- Leader: Justine Odong Latek
- Dates active: March 1986 – June 1988
- Ideology: Acholi interests

= Uganda People's Democratic Army =

Ugandan rebel organization from 1986 to 1988

The Uganda People's Democratic Army (UPDA) was a rebel group operating in northern Uganda from March 1986 to June 1988.

== History ==
In January 1986, the government of Ugandan President Tito Okello was overthrown by the rebel National Resistance Army (NRA) under the command of Yoweri Museveni, which took the capital city of Kampala. By March 1986, NRA forces had occupied the traditional land of the Acholi people in northern Uganda, from which President Okello came. In the same month, former Uganda National Liberation Army (UNLA) soldiers, which was the military of Uganda from 1980 to 1986, had sought sanctuary in southern Sudan formed the rebel Uganda People's Democratic Army (UPDA) with the goal to force the NRA out of northern Uganda and reinstate the former government.

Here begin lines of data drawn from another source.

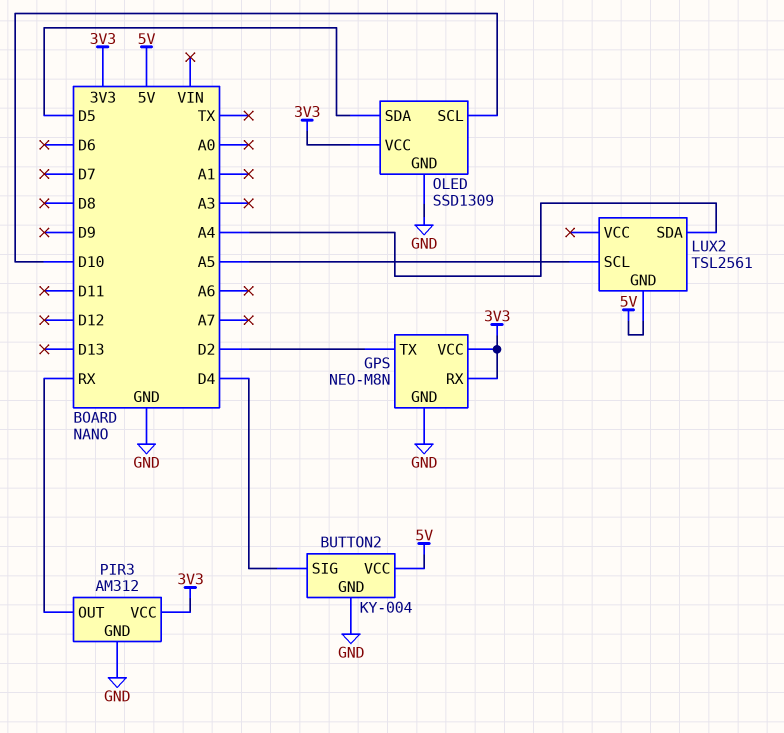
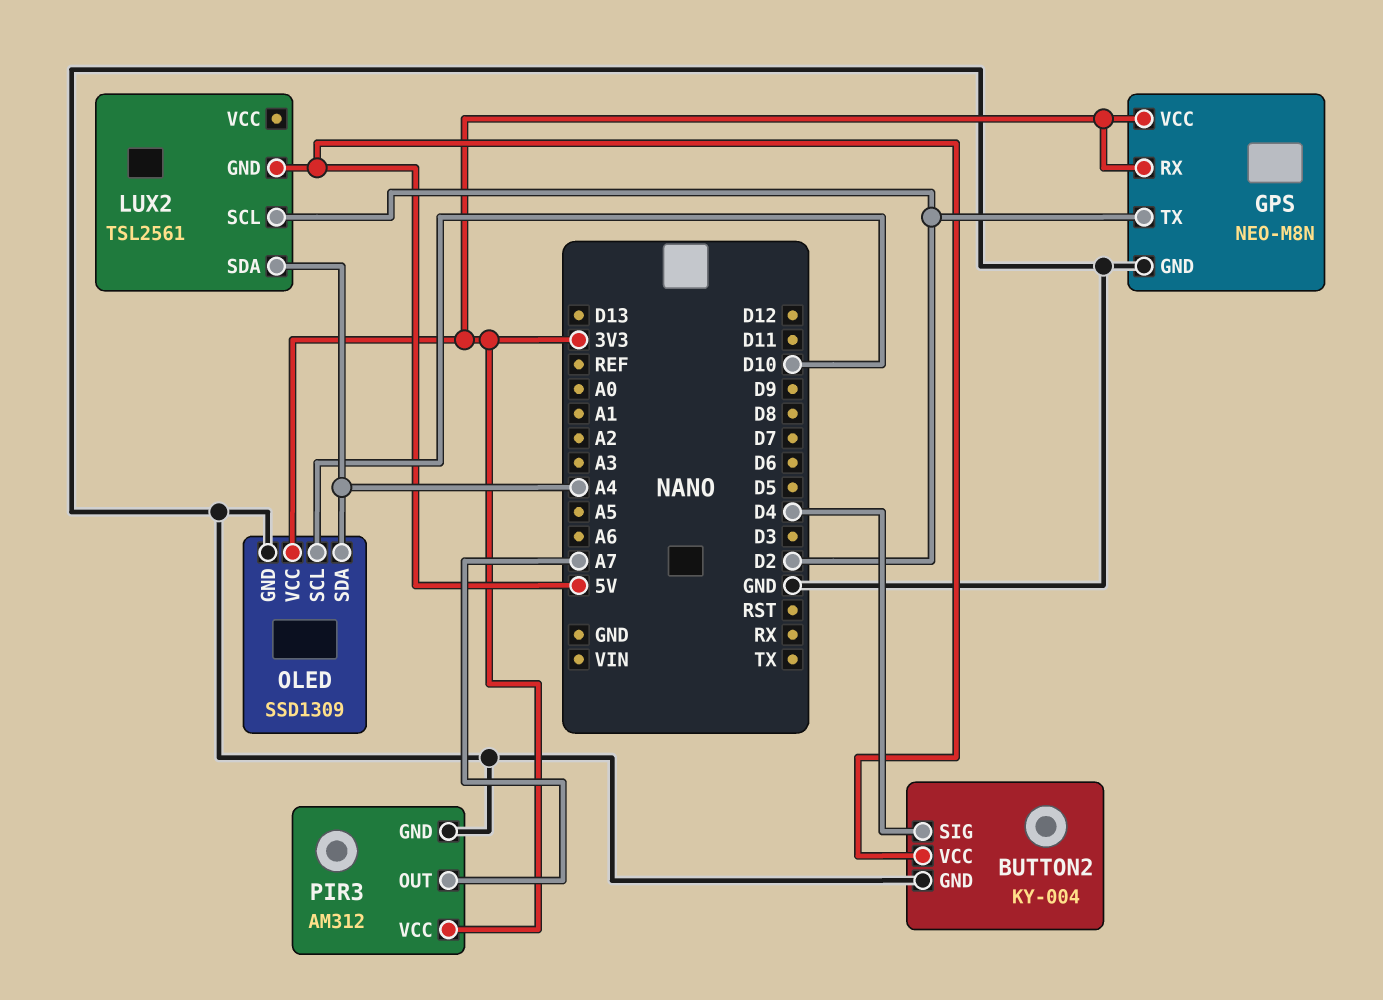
LUX2 pin SCL: A5 -> D2
OLED pin SDA: D5 -> A4
PIR3 pin OUT: RX -> A7

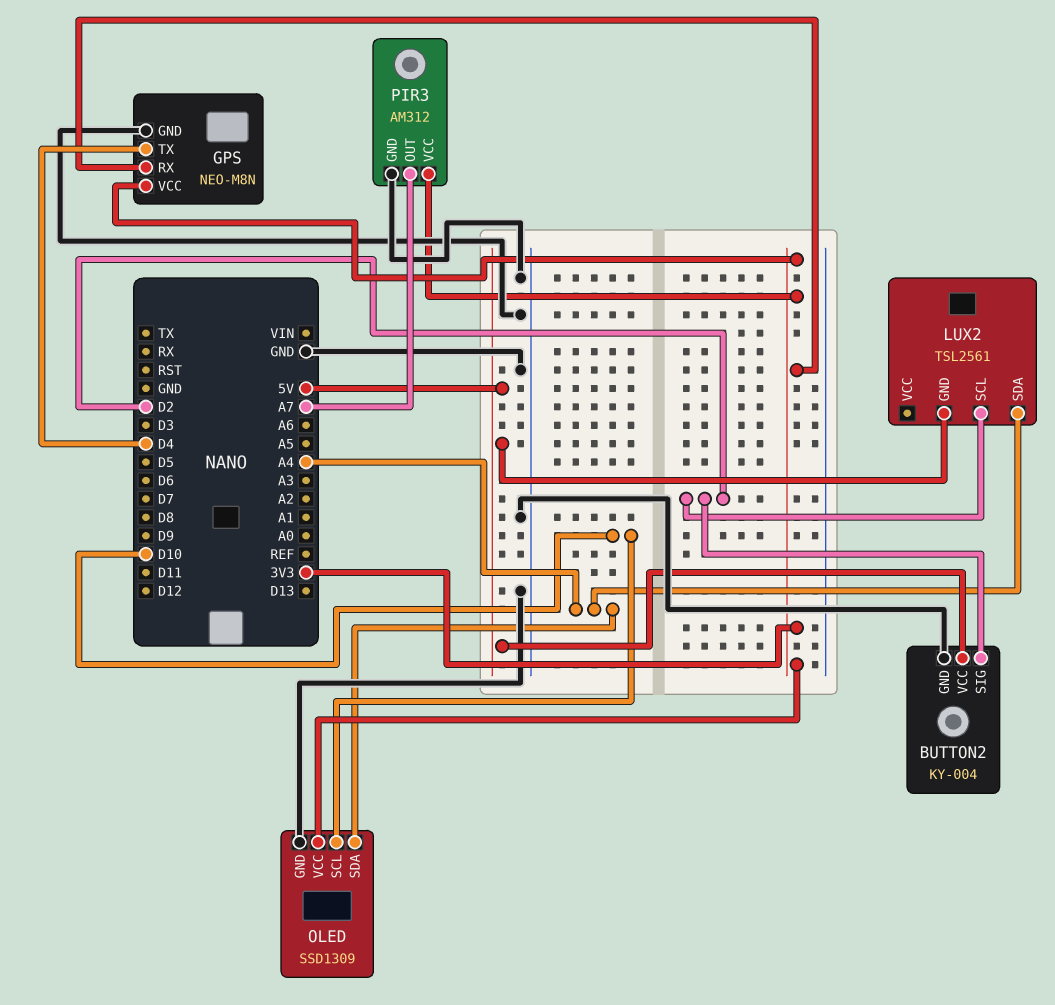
BUTTON2 pin SIG: D4 -> D2
GPS pin TX: D2 -> D4

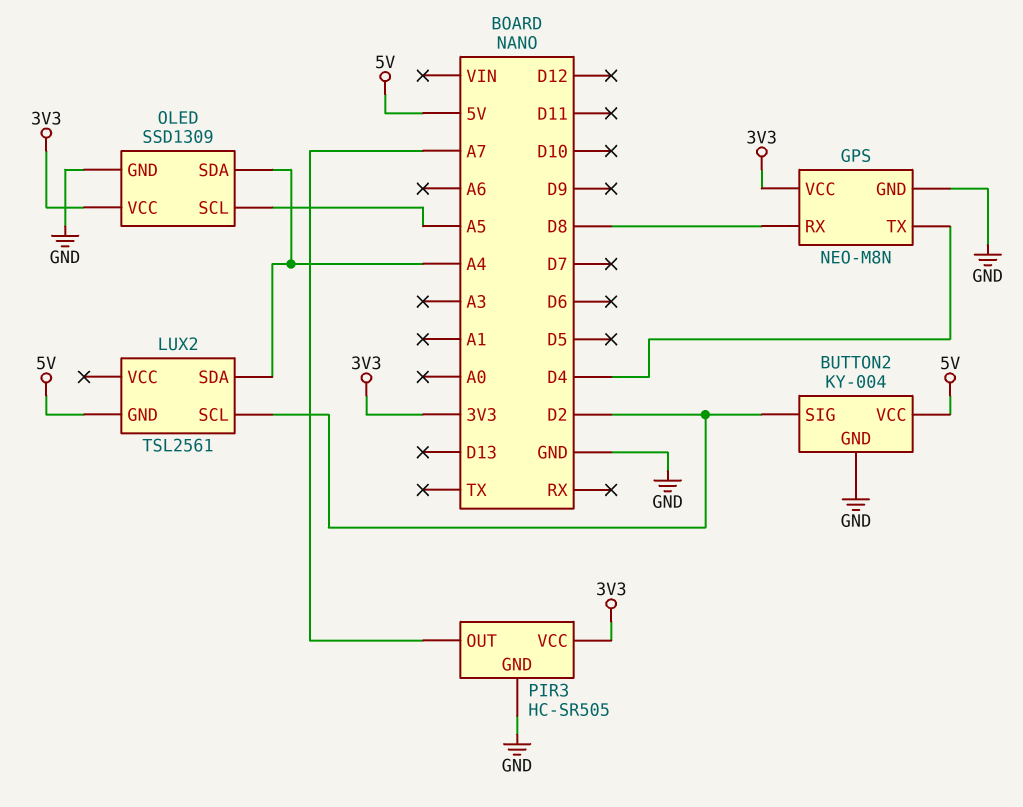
GPS pin RX: 3V3 -> D8
OLED pin SCL: D10 -> A5
PIR3: AM312 -> HC-SR505

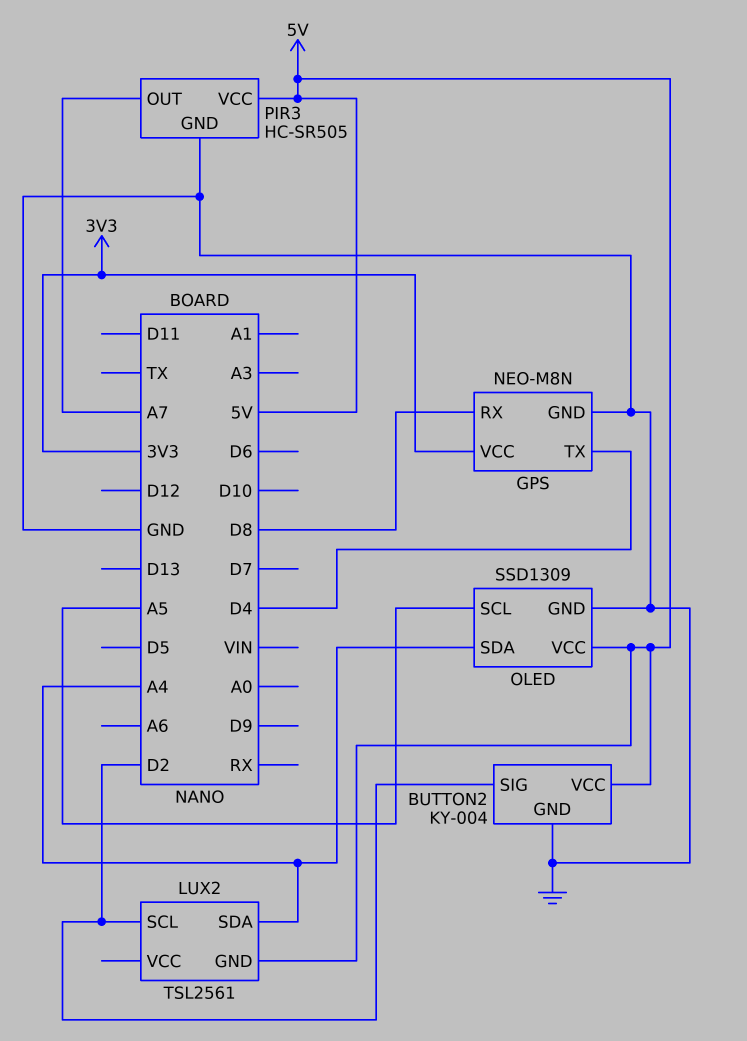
OLED pin VCC: 3V3 -> 5V
PIR3 pin VCC: 3V3 -> 5V

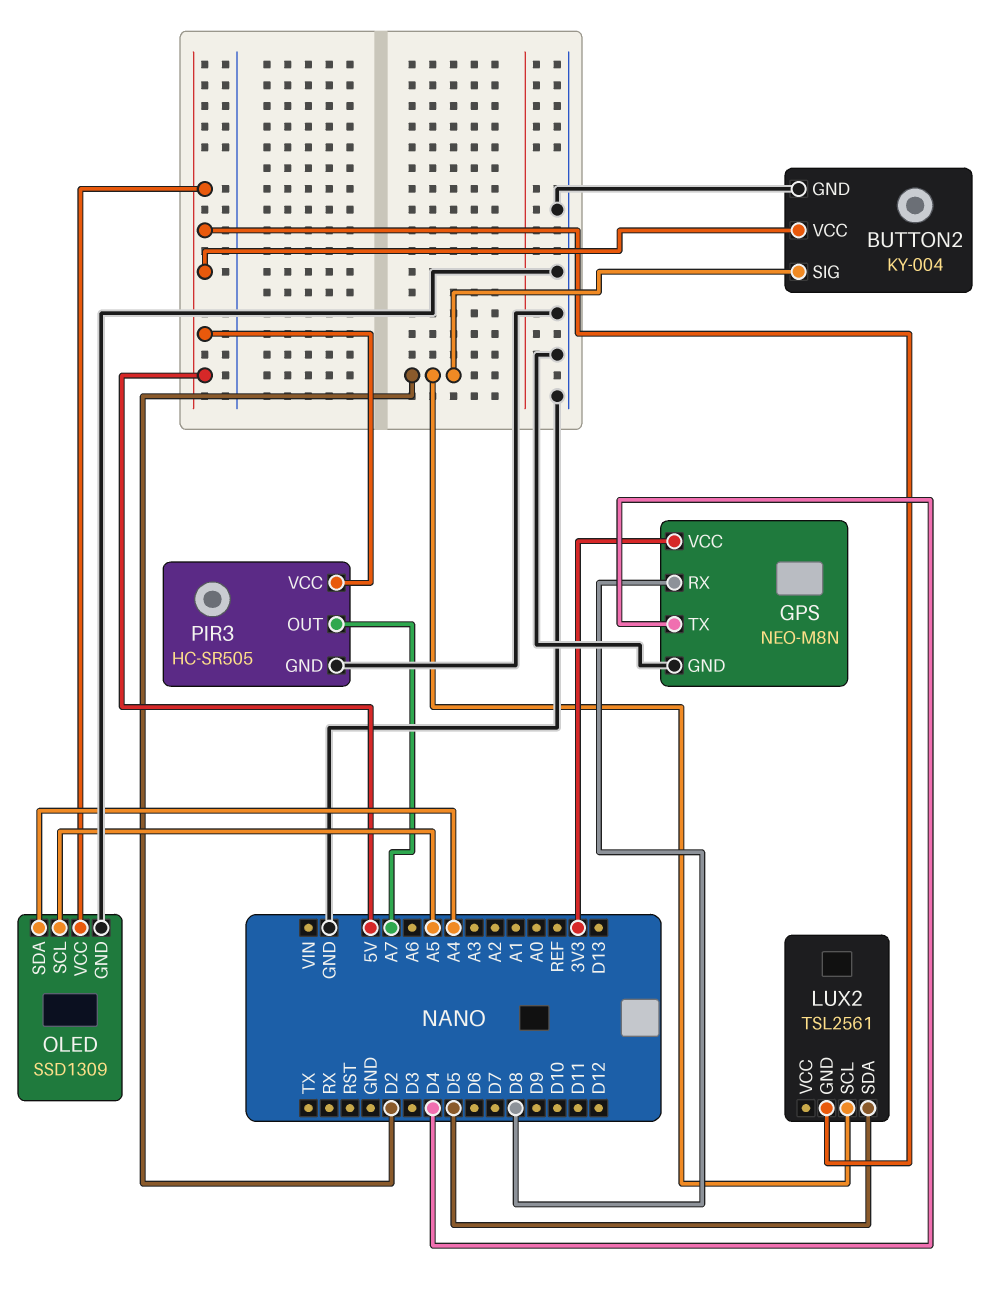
LUX2 pin SDA: A4 -> D5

By late 1986, the UPDA had proved unable to retake towns it initially had captured and hold on to captured territory. Though it controlled much of the countryside, that did not mitigate or prevent the group's impending defeat. Many UPDA rebels deserted, and smaller units splintered into semi-banditry groups. Many ethnic Acholis refused to accept the logical conclusion that resistance was futile and began to support the Holy Spirit Movement of Alice Auma, which promised a millenarian vision of earthly paradise or similar chiliastic groups that had sprung up, including the Uganda People's Democratic Christian Army led by Joseph Kony that would later become the Lord's Resistance Army (LRA).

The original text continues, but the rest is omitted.